Originalism, in practice, is less a method of constitutional interpretation than a time machine set permanently to the founding era, operated exclusively by people who would have done quite well in the founding era.


🏁 The Verdict (Such As It Is)

None of this is to say that the Supreme Court has never done anything right. Brown v. Board of Education exists. Loving v. Virginia exists. The Court has, on occasion, used its extraordinary power to expand rather than contract the circle of American democracy. Even the Roberts Court, in Allen v. Milligan (2023), surprised observers by upholding Section 2 of the VRA against Alabama's gerrymandering.

But the pattern — the long, structural pattern — is undeniable. When Congress builds something to protect the vulnerable from the powerful, the Court has a recurring habit of finding a constitutional reason why it cannot stand. When democratic majorities push the country toward greater equality, the Court has a recurring habit of discovering that the Founders, somehow, would not have approved.

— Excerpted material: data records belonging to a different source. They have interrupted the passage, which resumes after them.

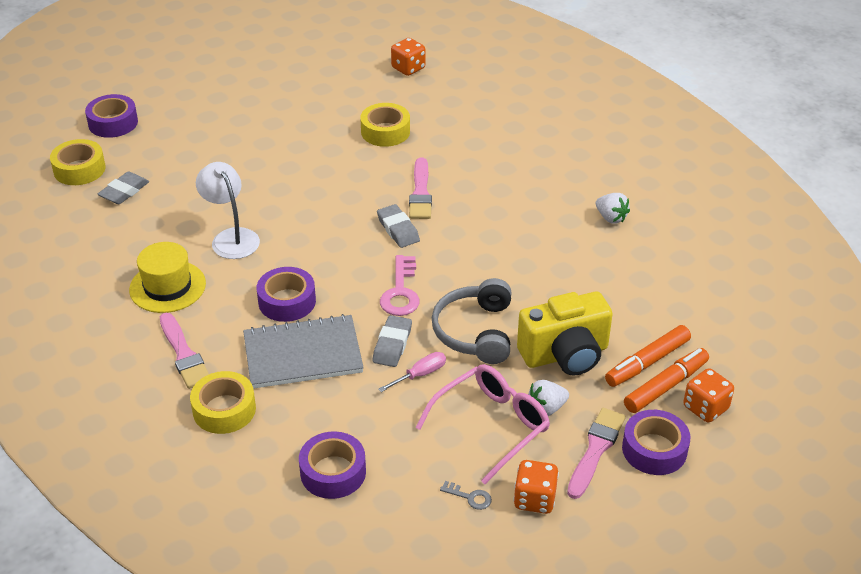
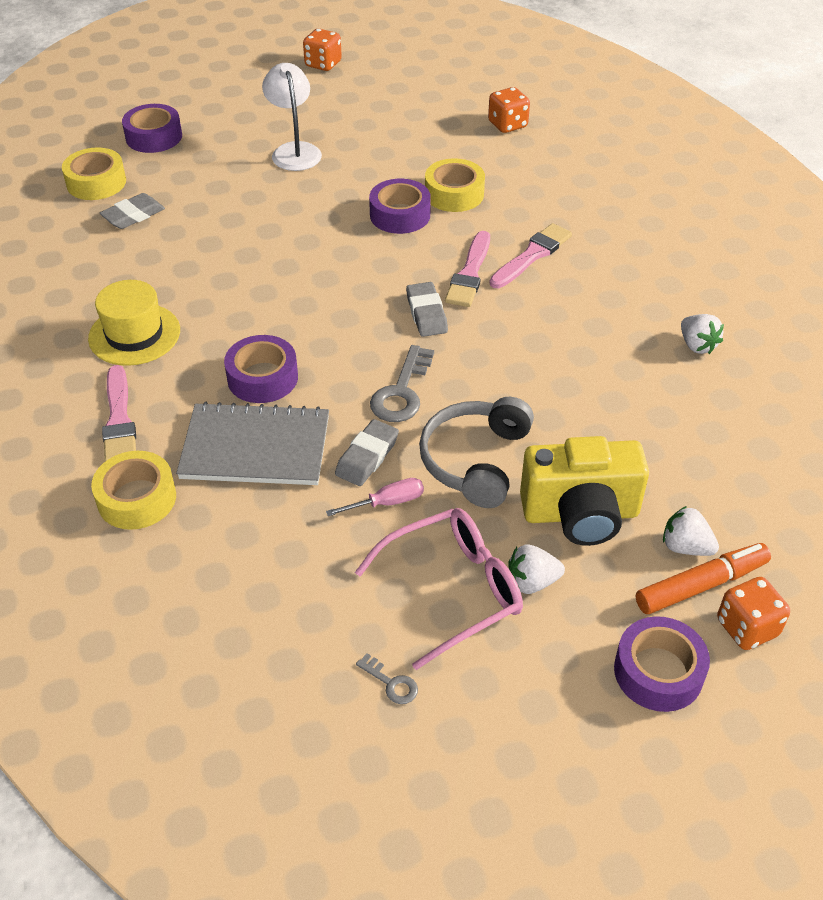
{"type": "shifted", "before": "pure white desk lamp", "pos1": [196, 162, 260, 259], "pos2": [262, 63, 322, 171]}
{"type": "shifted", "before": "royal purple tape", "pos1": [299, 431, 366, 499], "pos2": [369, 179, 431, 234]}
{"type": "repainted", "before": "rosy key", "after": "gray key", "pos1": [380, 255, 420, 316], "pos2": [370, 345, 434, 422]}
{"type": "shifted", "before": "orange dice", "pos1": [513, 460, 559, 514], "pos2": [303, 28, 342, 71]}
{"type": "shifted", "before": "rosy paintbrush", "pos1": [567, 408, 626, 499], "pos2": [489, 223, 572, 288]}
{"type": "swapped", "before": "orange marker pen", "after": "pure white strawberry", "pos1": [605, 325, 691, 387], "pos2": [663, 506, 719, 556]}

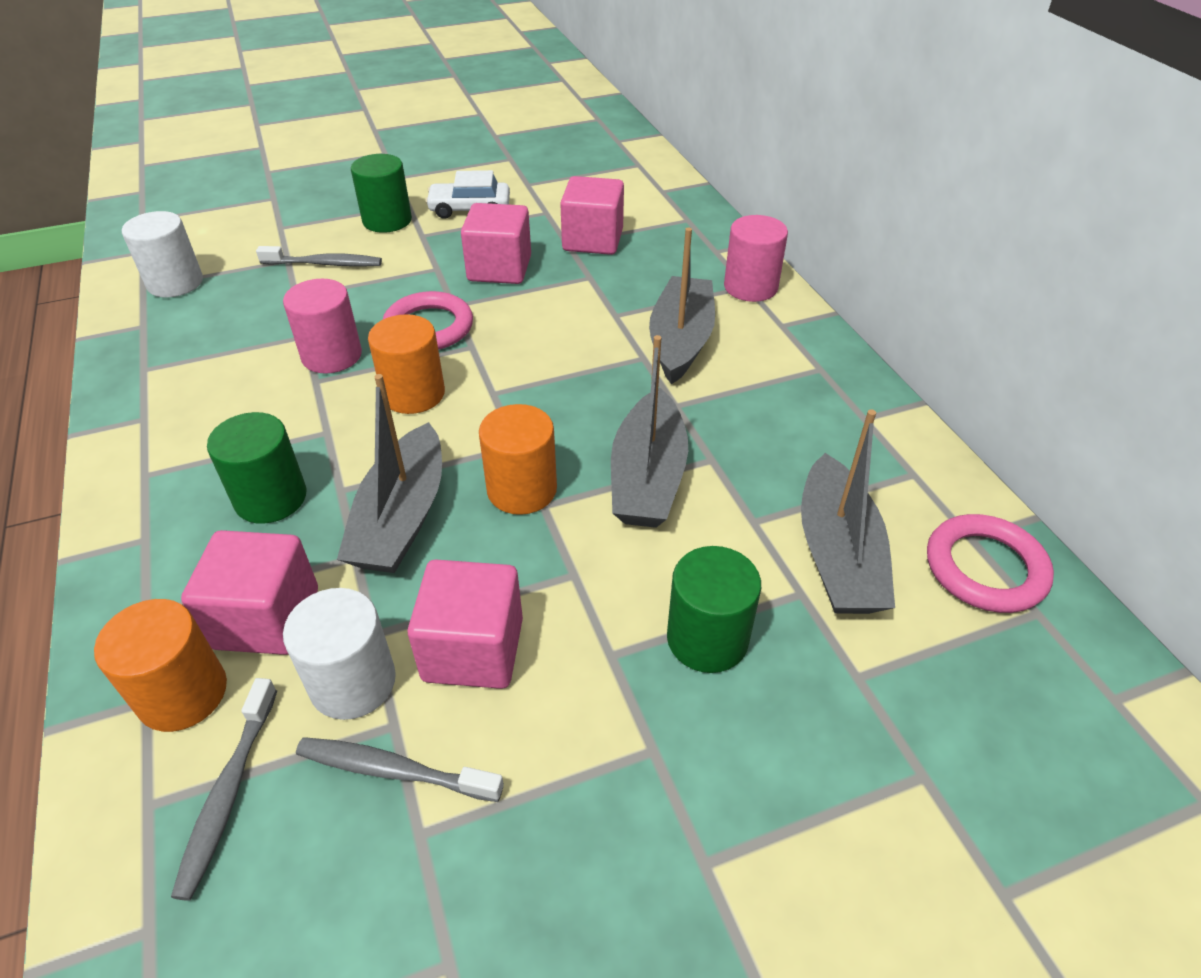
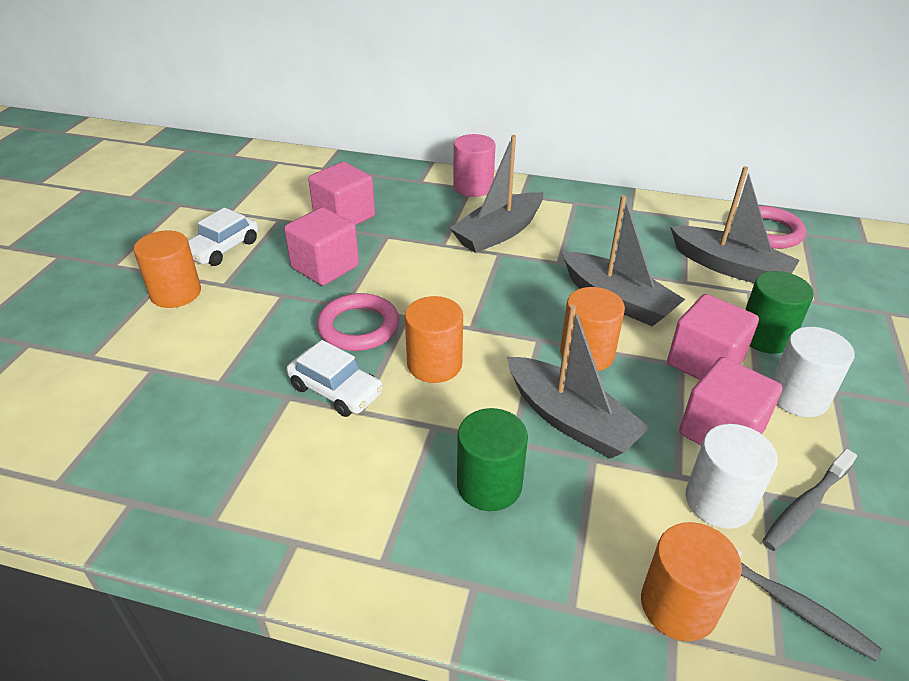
{"type": "shifted", "before": "pure white cylinder shape", "pos1": [122, 211, 203, 297], "pos2": [772, 327, 855, 417]}
{"type": "shifted", "before": "rosy cube", "pos1": [181, 530, 318, 655], "pos2": [667, 294, 759, 380]}
{"type": "gone", "before": "gray tooth brush", "pos1": [256, 246, 382, 267]}
{"type": "swapped", "before": "rosy cylinder shape", "after": "pure white car", "pos1": [283, 279, 362, 374], "pos2": [286, 340, 383, 417]}
{"type": "repainted", "before": "leaf-green cylinder shape", "after": "orange cylinder shape", "pos1": [351, 154, 412, 233], "pos2": [134, 231, 201, 308]}
{"type": "rotated", "before": "gray boat", "pos1": [649, 228, 715, 384], "pos2": [450, 135, 543, 253], "turn": -90}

The Taney Court broke the glass to protect slavery. The Fuller Court broke the glass to protect the trusts and constitutionalize Jim Crow. The Roberts Court has broken the glass to dismantle voting rights enforcement, end affirmative action, expand corporate political power, and strip federal agencies of their regulatory authority — all while insisting, with perfect sincerity, that it is merely following the text.

The glass case is always there. The alarm is always ready. And somewhere, in the long American story of people fighting to make democracy mean what it says, the Court is always waiting — patient, black-robed, and constitutionally certain — to explain why not yet, why not this way, and why, when you really think about it, a handful of men from the eighteenth century would have wanted it differently.

The John Lewis Voting Rights Advancement Act remains stalled in Congress. Several states have begun passing their own voting rights laws. The people, as they always have, are finding another way around the glass.

The arc of the moral universe may be long. But it keeps getting interrupted.